Managing director Lim Soon Huat said the company is aware that the operating environment will not be rosy but it believes its core business is back on the right track.
"We have put in place measures on how to mitigate some of the cost escalation that we are facing in our businesses.
"For the grains and agribusiness segment, for example, we will continue our efforts to preserve margins by improving our product performance and enhancing operational efficiency,” he said during a virtual press and analyst briefing today.
Lim said grain commodity prices have now stabilised closer to the pre-Russian-Ukraine conflict level as global supply concerns eased.
However, the flow-through effect of high raw material prices on production costs as well as high logistics costs will remain, given the lag effect of procurement and production cycles, in addition to limitations in price-in mechanism.
Meanwhile, he said the company expects its consumer products segment, which mainly distributes basic necessities, to perform satisfactorily on the back of improving consumer sentiment as the country transitions into endemicity.,
Commenting on the price inflation, FFM Group director and chief executive officer Jeremy Goon said "people have absorbed the price increase quite well”.
FFM Group is an 80 per cent subsidiary of PPB Group.
"The price of raw material everywhere in the whole world has gone up but perhaps they will be switching their product category and maybe move away from the premium category... but the consumption remains,” he said.
Touching on the film exhibition and distribution segment, PPB Group head of corporate affairs and GSC Group chief executive officer Koh Mei Lee said the segment is expected to contribute significantly to the group’s revenue in the second half of the year, following the opening of new cinemas.
"For MBO, out of 18 locations, we have now opened 16 locations and will be opening two more soon, including one in Bintulu which is finishing its renovation and expected to be opened by the end of this quarter,” she said.

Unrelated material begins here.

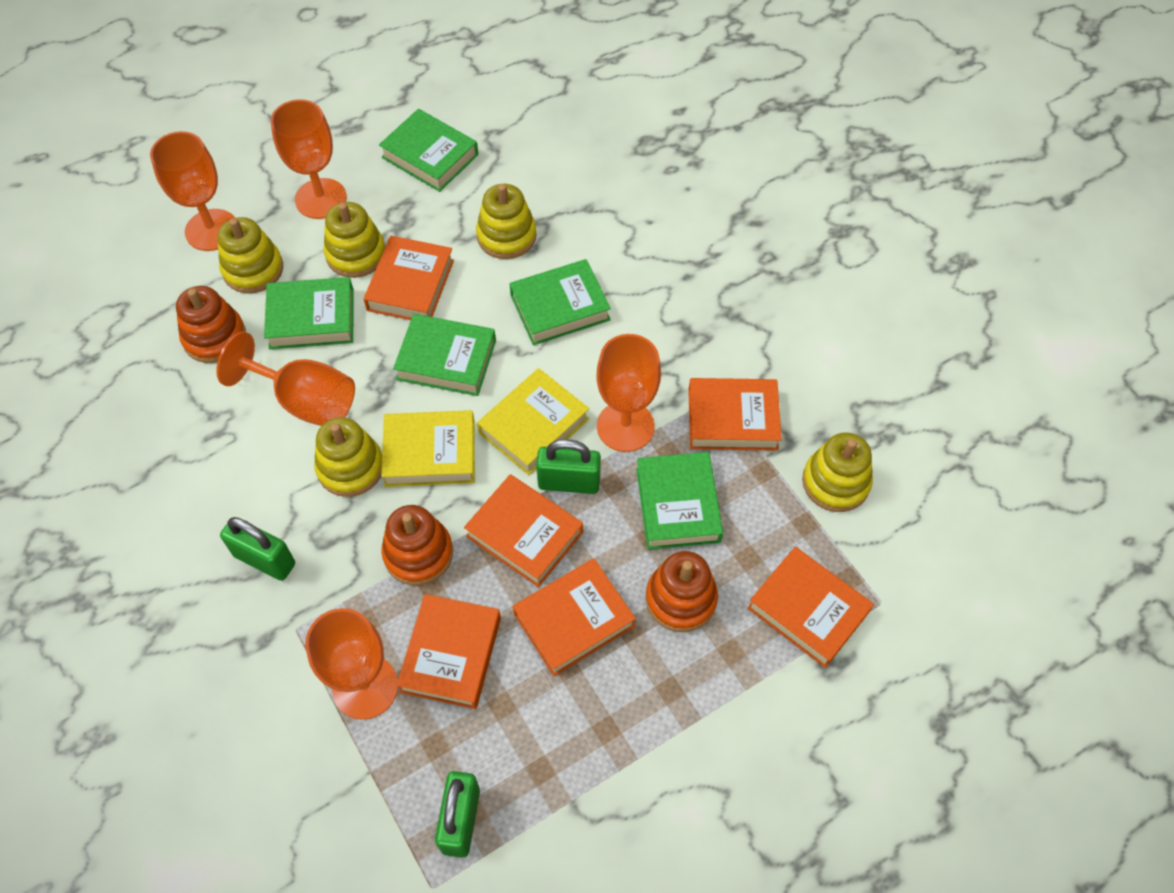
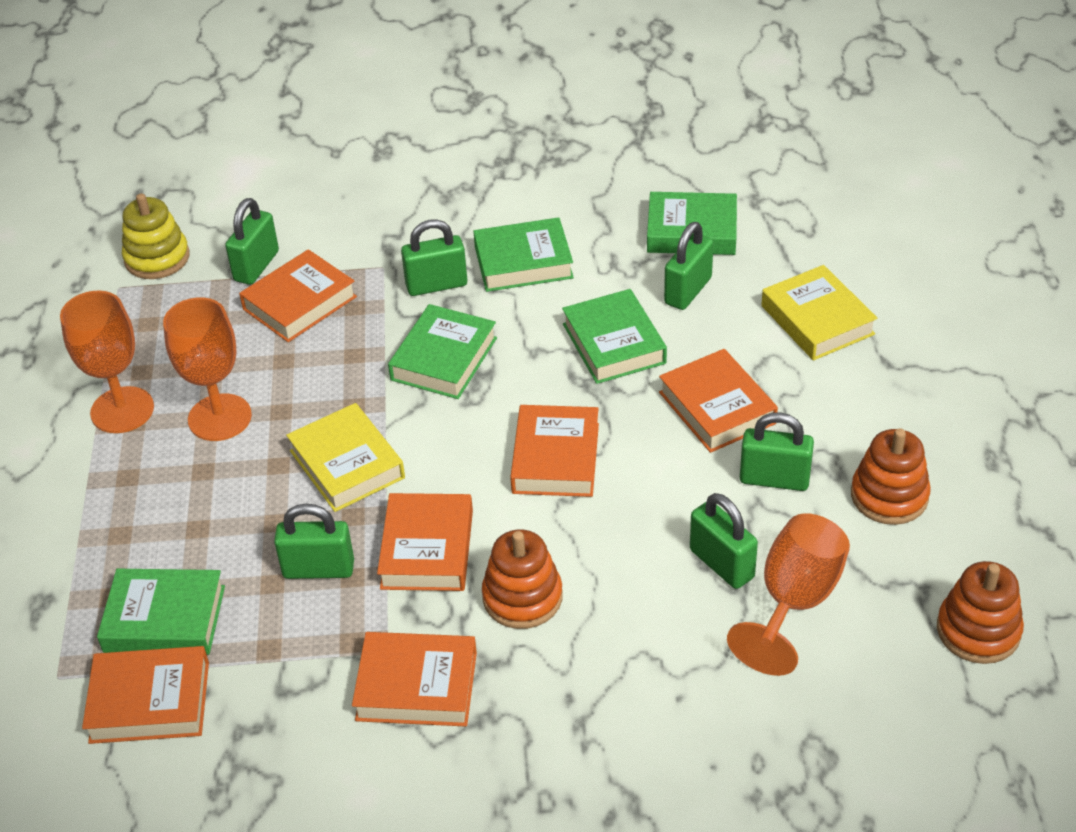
green padlock: 3 -> 6
orange goblet: 5 -> 3
yellow stacking toy: 5 -> 1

In March 2021, GSC acquired the majority of cinema assets from the MBO chain.
Koh noted that the group has not increased the movie ticket price, therefore it is still an affordable form of entertainment.
Asked if the recent cancellations of Hollywood movies such as "Thor: Love and Thunder” would impact the group’s revenue, she said: "Fortunately, Malaysia does not only rely on Hollywood titles, therefore it does not really feel the pinch.